Three legal terms of the Qurʾān (kālala, jizya ʿan yad, kitāb in 24:33) were unintelligible to the early commentators, as were several non-legal phrases and passages (al-ṣamad, possibly al-rajīm, the mysterious letters and Sūrat Quraysh).
D. Madigan, The Qur’ân’s Self Image: Writing and Authority in Islam’s Scripture, Princeton University Press, Princeton, 2001, p. 51.
This gap between the (relatively few) legal prescriptions in the Qur'an and some of the actual laws that became established among the Muslims raises a serious question about the early history of the text or at least about the role it played in the community. If we add to this the gap in comprehension represented by the fawatih, by textual difficulties, and by various terms that
were no longer understood by the commentators, we are drawn to conclude that the full text of the Qur' an played quite a limited role in the early decades of Islam.
G.S. Reynolds,“Qur’anic studies and its controversies”, in G.S. Reynolds, ed., The Qurʾān in Its Historical Context, London and New York : Routledge, 2008, p.8.
In early exegetical works Muslim scholars carry out speculative, and often unresolved, conversations on the meaning of numerous Qur’anic passages. They are usually forthright about the extent of their disagreement, often concluding their analysis with the simple admission: “The exegetes disagree on the meaning.” Elsewhere they use the marvelous Arabic elative term “asahh” or “more correct,” to introduce their own view while not entirely dismissing that of others. Or they resign themselves with the refrain: “God knows best.

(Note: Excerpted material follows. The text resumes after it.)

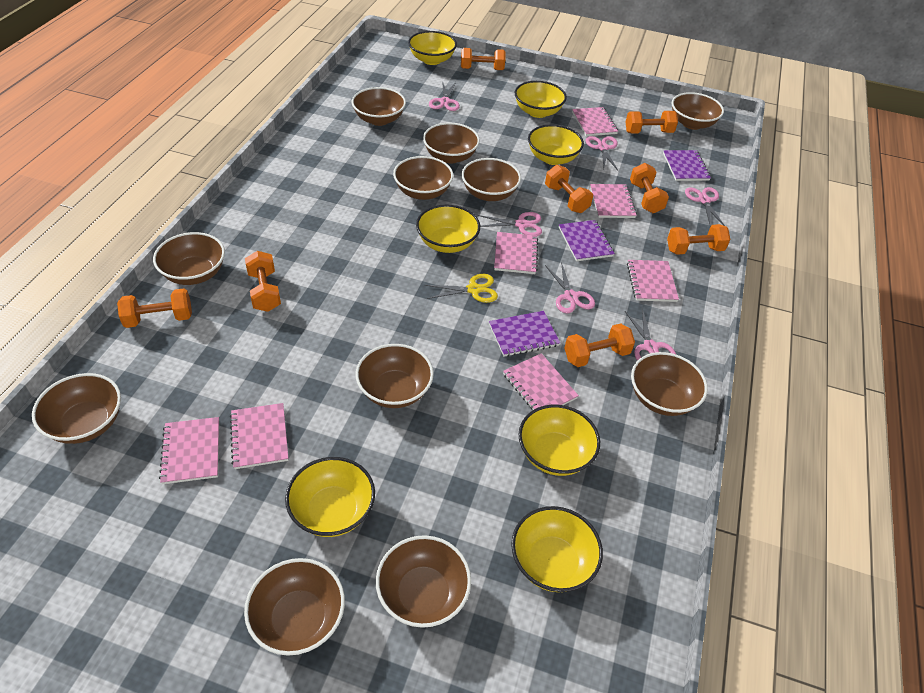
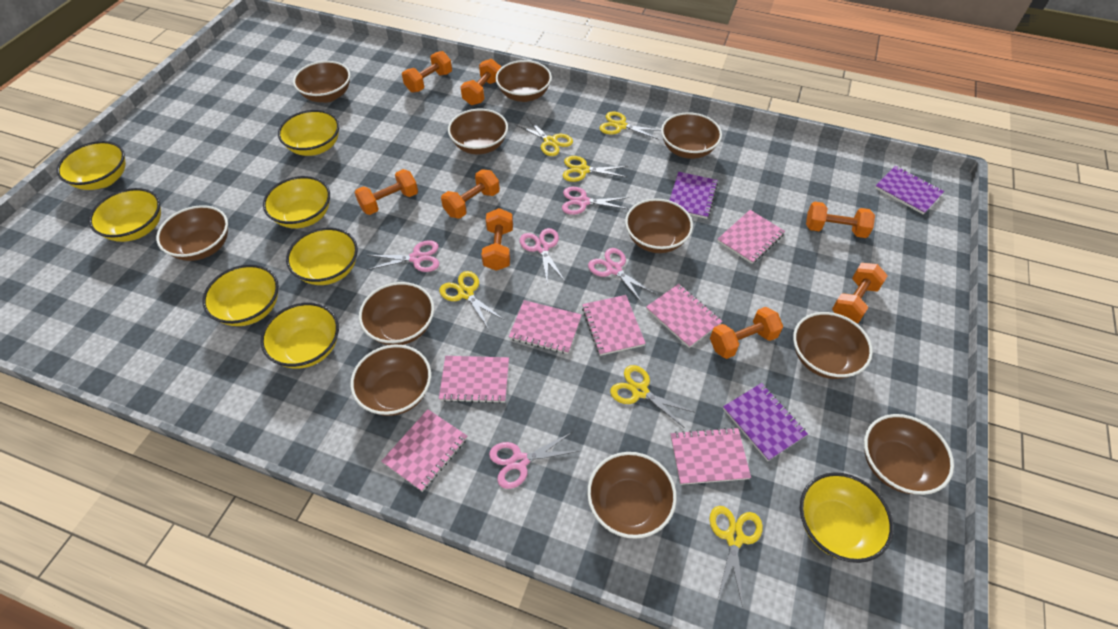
pink scissors: 6 -> 5
yellow bowl: 7 -> 8
yellow scissors: 1 -> 6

The standard response to this perspective (much like Watt’s reproach of Bell) is that there is no need to throw out the baby with the bath water. The works of the mufassirūn [commentators]can still connect us with the time of the Qurʾān’s origins.[…] The problem with this view is that the mufassirūn, even the earliest mufassirūn, are unable to understand basic elements of the Qurʾān.[…] First is the case of the disconnected letters (Ar. al-aḥruf al-muqaṭṭaʿ or fawātiḥ al-suwar) that appear at the opening of 29 Sūras. These letters seem to play an important role in the organization of the Qurʾān. […] They do not demonstrate any memory of the role these letters played in the Qurʾān’s organization. Instead their commentary reflects both confusion and creative speculation.
The case studies of the previous chapter serve in part to illustrate the struggles of the classical mufassirūn to understand significant elements of the Qurʾān.[…] … it should be noticed that these case studies, for the most part, are not limited to isolated phrases, hapax legomena, or foreign vocabulary. Instead they largely address narratives or themes that lie at the heart of the Qurʾān’s discourse. The struggles of the exegetes are therefore all the more curious.